Marco Pantani sul Valico di Santa Cristina (screenshot da YouTube)

Sulle Alpi apparve Marco Pantani: meno 23 al Giro100

Giovanni Battistuzzi

Prima lo scatto sul Passo di Monte Giovo e la planata verso Merano, poi il vuoto sul Mortirolo e sul Valico di Santa Cristina. In due giorni lo scalatore romagnolo ribaltò il ciclismo

La prima fu sorpresa. Era il 4 giugno del 1994 e si percorreva la quattordicesima tappa, la Lienz-Merano, 235 chilometri. Tra avvio e finale Passo di Stalle, Passo di Furcia, Passo delle Erbe, Passo di Eores, Passo di Monte Giovo. Dalla cima dell’ultimo Gran premio della montagna all’arrivo quarantadue chilometri di discesa e falsopiano a discendere. Pascal Richard era in fuga dal mattino, con lui Claudio Chiappucci e Sergei Uchakov. Dietro il gruppo a inseguire. Da questo, quando el Diablo fu ripreso e il Giovo stava per concludersi un altro uomo vestito Carrera-Tassoni scattò. Un fulmine. Uno, due, tre scatti, la velocità che sale, che si fa vertigine e dietro che guardano e sembrano dire: dove vuoi andare che ti veniamo a riprendere, che mancano quaranta chilometri e siamo in tanti e tu da solo. Quel ragazzo aveva 24 anni, era al secondo anno da professionista e se ne parlava un gran bene: forte, ma fa sempre quello che vuole, niente tattica, niente preparatori, niente programmazione. Quel ragazzo scattò e tutto sembrava già scritto, inseguimento e ricongiungimento. Dieci secondi dietro lo svizzero Richard, dieci avanti il gruppo della Maglia Rosa Evgenji Berzin, in mezzo, che nemmeno le telecamere lo inquadrarono. Quel ragazzo però non se ne fregò del buon senso e della logica, della discesa e dell’asfalto fradicio, incastrò il sellino sotto lo sterno e disteso sulla bicicletta prese il largo. Guadagnò oltre un minuto a naso all'ingiù, ne perse venti negli ultimi venti chilometri di tappa, arrivò a Merano, solo e mani alzate sotto il traguardo, ma quasi senza gustarsi l’effetto che faceva, perché c’era da guadagnare terreno, andare a tutta sino ai venticinque metri dal traguardo.

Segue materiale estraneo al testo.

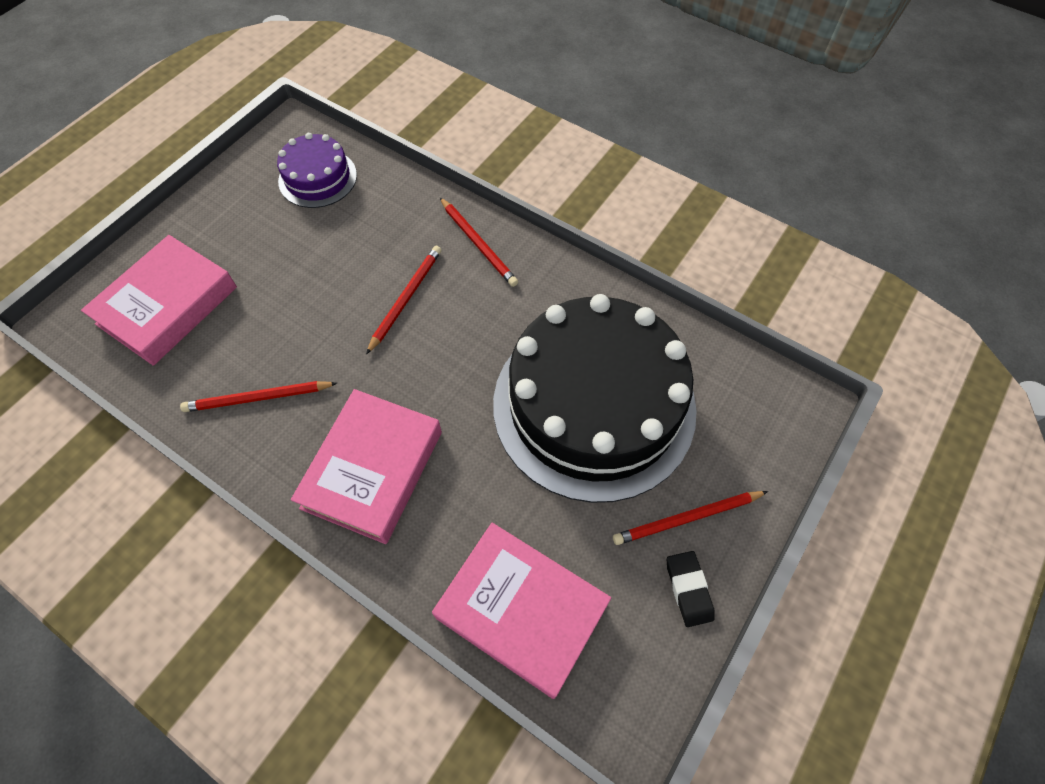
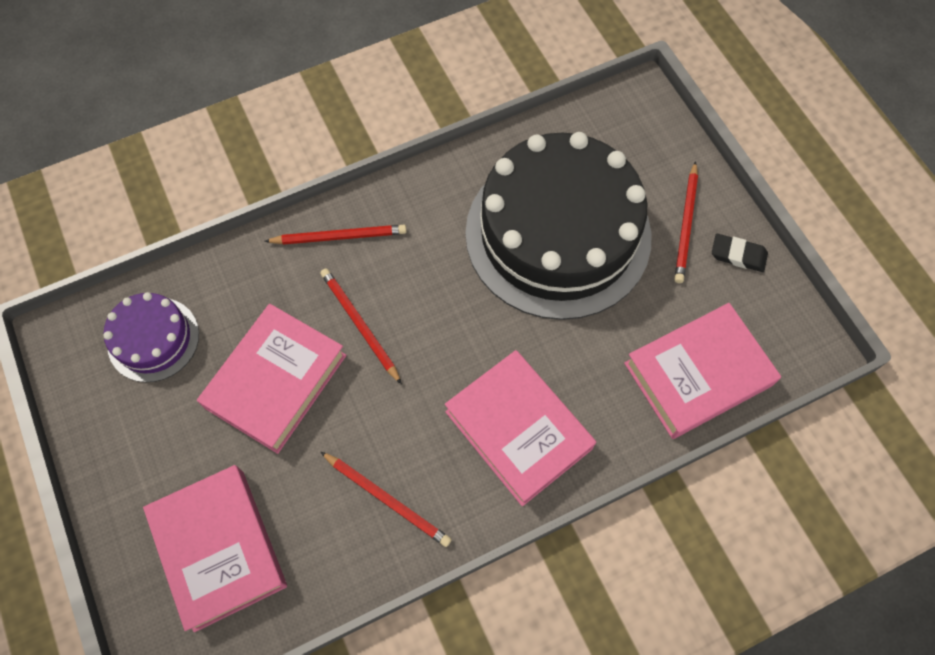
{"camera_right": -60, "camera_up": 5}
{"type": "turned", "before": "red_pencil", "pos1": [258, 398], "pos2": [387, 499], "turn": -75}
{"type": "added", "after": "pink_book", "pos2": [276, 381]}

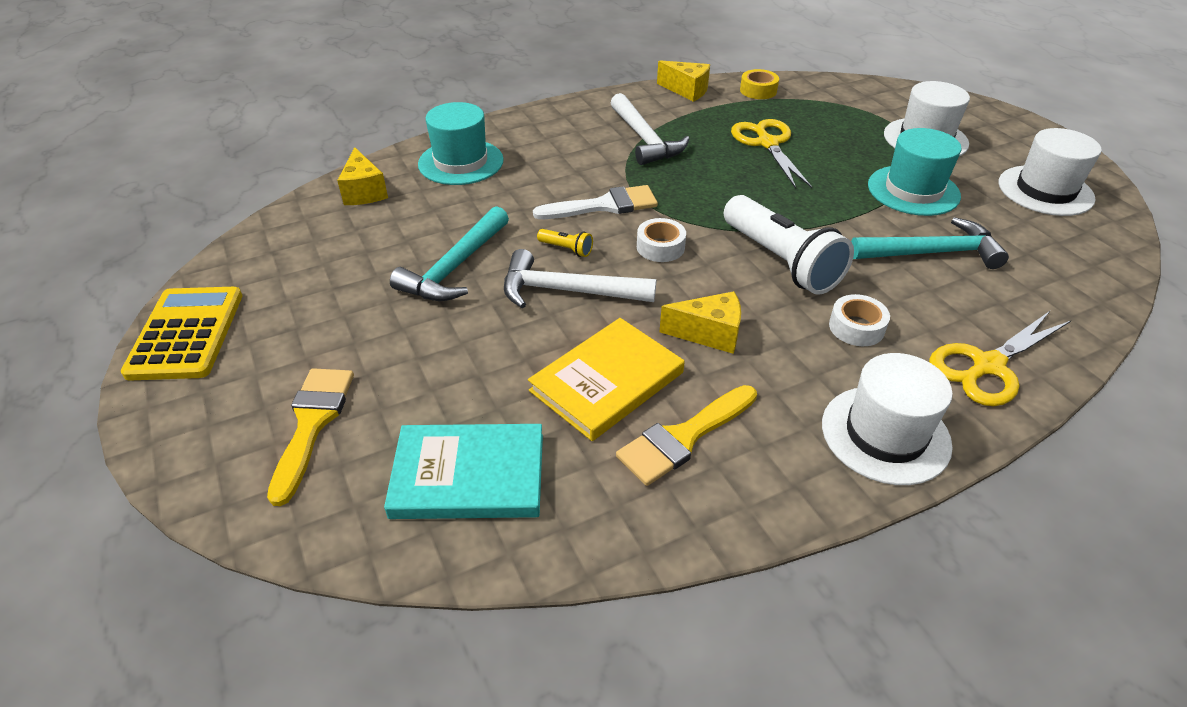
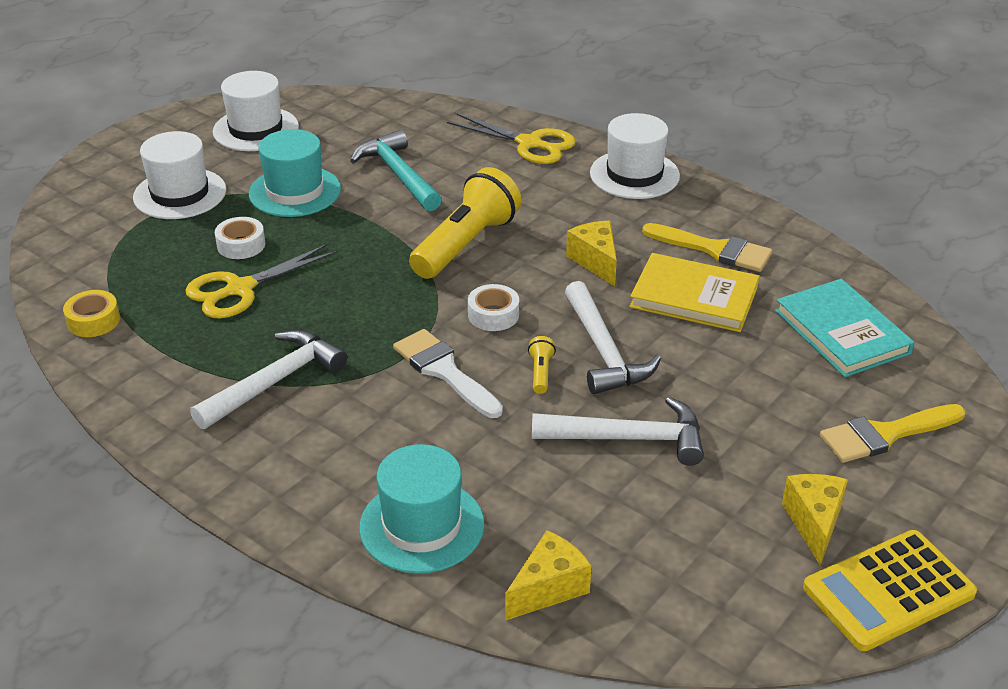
{"camera_right": -115, "camera_up": -5}
{"type": "recoloured", "before": "turquoise_hammer", "after": "white_hammer", "pos1": [454, 268], "pos2": [629, 438]}
{"type": "moved", "before": "yellow_cheese", "pos1": [687, 90], "pos2": [814, 523]}
{"type": "recoloured", "before": "white_flashlight", "after": "yellow_flashlight", "pos1": [781, 261], "pos2": [466, 244]}
{"type": "moved", "before": "white_tape", "pos1": [856, 327], "pos2": [241, 245]}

Sul Passo di Monte Giovo, giù verso Merano, il Giro d’Italia capì chi era quel ragazzo con il berrettino in testa e pochi capelli sotto, chi era Marco Pantani.

La seconda fu impresa. Era il 5 giugno del 1994, un giorno dopo, una tappa dopo, la quindicesima, la Merano-Aprica, 195 chilometri e Passo dello Stelvio, Passo di Mortirolo e Valico di Santa Cristina a ergersi esami davanti ai corridori. Franco Vona era avanguardia sul Mortirolo, Udo Bolts, Massimo Ghirotto primo inseguimento, con Wladimir Belli e Claudio Chiappucci alle loro spalle, il gruppo minuti dietro. Il copione era simile al giorno prima, ma di salite ne mancavano ancora tre, di chilometri oltre cinquanta. Chiappucci era davanti e in fase di recupero su Vona, ma Pantani non ci pensò, decise l’azzardo e iniziò a scattare che il Mortirolo non era neppure a metà. Fu deflagrazione, il gruppo che correva compatto si sparpagliò per la salita. La sua era una danza, uno spettacolo di leggerezza e potenza, di bicicletta e ascensione. Pantani era attacco e sentenza, quella della salita, quella della fatica, quella della meraviglia degli scalatori.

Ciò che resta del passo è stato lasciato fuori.